1. i know exactly why i run.

2. i am, to quote my sister, a bobo for not having realized this immediately.

3. the velvet hammer is a genius.

as my phone started blowing up, i sat for a second and listened to my ringtone.  it is this:

yes, that’s right.  the friday night lights theme song.  for those of you who are not quite the television junkie that i am, i will explain.  friday night lights is a super dramatic, feel-good, emotionally-charged portrayal of the dillon panthers, a high school football team in dillon, texas.  in the baby panda’s words, friday night lights is a ladies’ show in men’s clothing– i am guessing mainly because of all the gratuitous shirtless scenes of tim riggins (sigh).

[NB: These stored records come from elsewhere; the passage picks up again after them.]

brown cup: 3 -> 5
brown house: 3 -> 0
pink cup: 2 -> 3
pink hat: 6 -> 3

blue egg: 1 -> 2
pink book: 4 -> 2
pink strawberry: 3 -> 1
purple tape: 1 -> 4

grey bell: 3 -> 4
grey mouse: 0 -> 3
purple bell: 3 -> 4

anyhoo, i love this show.  many many episodes have brought me to tears, and i often picture myself as running’s matt saracen, the overlooked backup quarterback who, if given the chance, will seize greatness and lead my team to STATE.  and then i started thinking some more.  suddenly, this “best self” idea started to make a lot more sense.

in one week, i will have the opportunity to do something absolutely amazing.  something i have been dreaming about since that day in april 2002 when i volunteered at the finish line for the first time.  a dream that i thought had been derailed after the diabetes shocker of 2005.  and as i make that magical right on hereford, and left on boylston, i will be the laura lintz that i have been working to be for the first thirty years of my life: a hard worker who has put in the time, and triumphed against the odds.

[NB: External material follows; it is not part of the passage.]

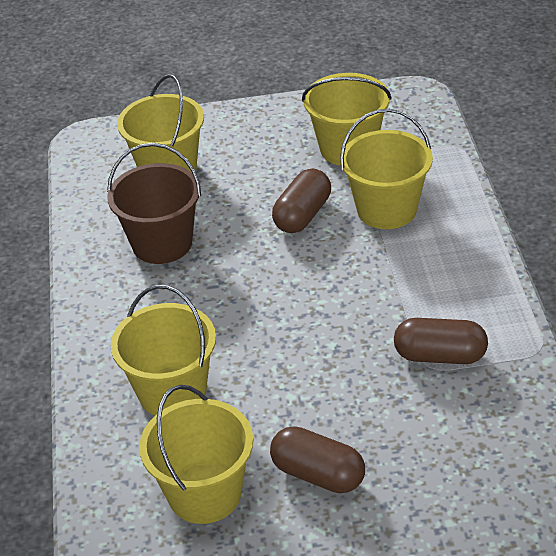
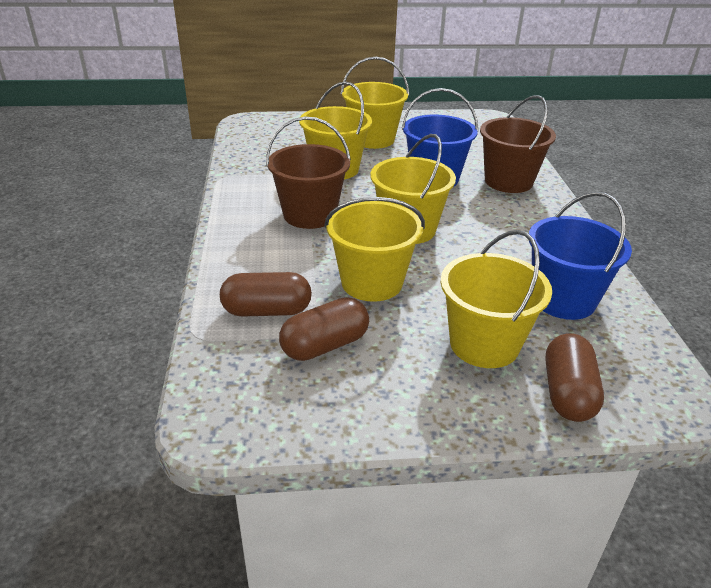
blue bucket: 0 -> 2
brown bucket: 1 -> 2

this next week is going to be an an anxious one for me.  i still have seven days (170 hours) until this race actually starts.  but i am going to try my best to embody my best self during this time, and approach the day with clarity and happiness.  and i think i’ll watch this clip about 1,000 times between now and then, because coach taylor says it best.

clear eyes, full hearts, CAN’T LOSE.

book recommendation:

the glory of their times, by lawrence ritter

i found this book in the gates, ny public library the summer after seventh grade, and have read it every single summer since then. an amazing portrayal young america and the sport at its core, and as inspirational as a velveteen hammer.